One thing that did not affect the overall rate of involvement was the decline in traditional marriage and family setups. In the secular world, the relationship between involvement in sports, political, professional, ethnic and social groups, neighbourhood associations and the marital status of the participants was non-existent, therefore he says that the decline in traditional family cannot be said to affect the decline in civic involvement. There was a correlation, however between marriage and children with religious and youth-related activities. This should not be a surprise.
“Americans who are married and those with children are much more likely to be involved in religious activities, including church membership, church attendance, and church-related social activities.
He is not clear which is cause and which is effect – whether the decline in traditional families has let to less church involvement or vice versa, but he is clear that there is a link.
Going back to his quote that traditional families are more likely to be involved in church than those who do not have families or those with alternative family setups, I wonder if this tells us something about mission.

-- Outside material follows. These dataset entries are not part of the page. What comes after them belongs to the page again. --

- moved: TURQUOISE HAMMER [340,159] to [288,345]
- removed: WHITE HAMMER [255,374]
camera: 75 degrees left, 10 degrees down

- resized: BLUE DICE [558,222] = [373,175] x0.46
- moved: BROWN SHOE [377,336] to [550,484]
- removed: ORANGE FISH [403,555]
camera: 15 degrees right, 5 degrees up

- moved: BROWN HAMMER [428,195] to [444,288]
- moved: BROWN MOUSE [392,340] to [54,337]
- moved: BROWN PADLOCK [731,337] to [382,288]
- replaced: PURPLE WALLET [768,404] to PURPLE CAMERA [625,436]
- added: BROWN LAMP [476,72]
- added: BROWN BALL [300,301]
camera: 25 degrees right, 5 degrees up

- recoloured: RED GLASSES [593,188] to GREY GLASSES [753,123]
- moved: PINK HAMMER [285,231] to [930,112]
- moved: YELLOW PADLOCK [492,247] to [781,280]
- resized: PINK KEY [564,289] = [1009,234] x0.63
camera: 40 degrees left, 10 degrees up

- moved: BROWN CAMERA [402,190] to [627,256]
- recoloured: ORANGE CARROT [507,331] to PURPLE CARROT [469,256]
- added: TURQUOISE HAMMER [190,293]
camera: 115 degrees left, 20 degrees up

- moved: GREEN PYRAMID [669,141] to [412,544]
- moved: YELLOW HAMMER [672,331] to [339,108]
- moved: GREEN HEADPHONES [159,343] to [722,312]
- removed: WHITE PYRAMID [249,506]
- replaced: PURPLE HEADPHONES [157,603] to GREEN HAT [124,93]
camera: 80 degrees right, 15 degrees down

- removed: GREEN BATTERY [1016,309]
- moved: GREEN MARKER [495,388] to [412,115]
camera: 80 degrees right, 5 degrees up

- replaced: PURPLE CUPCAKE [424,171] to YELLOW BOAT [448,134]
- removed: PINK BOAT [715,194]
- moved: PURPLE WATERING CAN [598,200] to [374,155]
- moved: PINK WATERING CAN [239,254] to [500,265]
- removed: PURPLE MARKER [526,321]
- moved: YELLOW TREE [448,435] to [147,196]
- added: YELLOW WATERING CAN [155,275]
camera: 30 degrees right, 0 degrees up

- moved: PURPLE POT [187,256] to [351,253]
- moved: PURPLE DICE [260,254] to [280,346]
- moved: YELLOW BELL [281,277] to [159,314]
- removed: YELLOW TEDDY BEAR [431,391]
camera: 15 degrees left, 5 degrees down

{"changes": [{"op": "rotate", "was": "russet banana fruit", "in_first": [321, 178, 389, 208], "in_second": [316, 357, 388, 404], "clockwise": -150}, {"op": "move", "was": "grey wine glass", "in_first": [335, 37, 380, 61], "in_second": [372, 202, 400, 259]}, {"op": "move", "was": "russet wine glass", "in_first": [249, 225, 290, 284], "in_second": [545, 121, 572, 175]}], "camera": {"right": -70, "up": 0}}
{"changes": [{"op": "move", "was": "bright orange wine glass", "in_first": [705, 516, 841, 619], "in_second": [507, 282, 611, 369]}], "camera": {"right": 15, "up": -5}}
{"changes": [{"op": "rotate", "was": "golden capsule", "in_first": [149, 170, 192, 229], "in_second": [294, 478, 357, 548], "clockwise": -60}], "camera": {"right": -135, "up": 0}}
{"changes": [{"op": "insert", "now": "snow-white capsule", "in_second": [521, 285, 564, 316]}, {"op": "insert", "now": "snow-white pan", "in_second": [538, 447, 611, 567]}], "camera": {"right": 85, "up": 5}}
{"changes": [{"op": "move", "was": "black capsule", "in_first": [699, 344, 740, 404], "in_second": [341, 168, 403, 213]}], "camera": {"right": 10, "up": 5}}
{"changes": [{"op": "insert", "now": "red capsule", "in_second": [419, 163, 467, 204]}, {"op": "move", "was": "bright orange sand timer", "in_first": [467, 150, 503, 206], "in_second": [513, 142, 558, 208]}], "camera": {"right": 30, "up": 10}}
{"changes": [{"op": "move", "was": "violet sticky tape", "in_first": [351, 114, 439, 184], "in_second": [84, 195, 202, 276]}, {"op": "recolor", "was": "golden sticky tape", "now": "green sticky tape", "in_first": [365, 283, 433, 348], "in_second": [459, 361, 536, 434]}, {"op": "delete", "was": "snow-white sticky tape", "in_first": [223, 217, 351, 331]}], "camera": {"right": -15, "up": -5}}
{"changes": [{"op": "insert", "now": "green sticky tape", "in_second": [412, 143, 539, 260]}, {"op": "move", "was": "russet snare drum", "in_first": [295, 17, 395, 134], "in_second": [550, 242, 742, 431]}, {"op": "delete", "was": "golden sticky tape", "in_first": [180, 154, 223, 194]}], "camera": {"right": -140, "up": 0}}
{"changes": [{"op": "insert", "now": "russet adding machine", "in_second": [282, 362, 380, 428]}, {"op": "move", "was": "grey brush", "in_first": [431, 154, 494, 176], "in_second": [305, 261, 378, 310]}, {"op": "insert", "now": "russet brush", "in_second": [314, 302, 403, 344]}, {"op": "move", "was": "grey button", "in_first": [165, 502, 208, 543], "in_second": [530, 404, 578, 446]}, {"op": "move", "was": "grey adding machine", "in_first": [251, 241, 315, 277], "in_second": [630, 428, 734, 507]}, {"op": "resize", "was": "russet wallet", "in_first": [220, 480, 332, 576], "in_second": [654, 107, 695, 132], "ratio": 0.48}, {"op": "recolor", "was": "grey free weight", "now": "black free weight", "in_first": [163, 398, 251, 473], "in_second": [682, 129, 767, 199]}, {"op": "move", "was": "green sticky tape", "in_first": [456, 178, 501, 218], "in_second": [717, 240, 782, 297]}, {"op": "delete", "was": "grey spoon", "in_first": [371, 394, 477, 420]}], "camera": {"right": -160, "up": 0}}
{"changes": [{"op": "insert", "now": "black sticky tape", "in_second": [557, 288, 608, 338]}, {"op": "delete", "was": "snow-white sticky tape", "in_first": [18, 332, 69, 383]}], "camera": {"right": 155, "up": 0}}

A couple of things spring to mind
- Is the church meeting the needs of, and is it accessible to those who are not in traditional families? For many, the answer is ‘no’. Much is made of the missing generation of 18-30 year-olds in church and more certainly needs to be done about reaching out to those in mission and asking the questions that they are asking and dealing with issues that they are facing.
- Perhaps this is a step too far, but I wonder whether the act of committing in marriage and having children makes us more predisposed to think about God. When a new life enters our world and we are placed in charge of it, does this make us think of something outside ourselves? Does the act of caring predispose us to question our life. As I say, it might be a step too far if based solely on the quote, but when children come along, it does seem that many discover or return to their faith.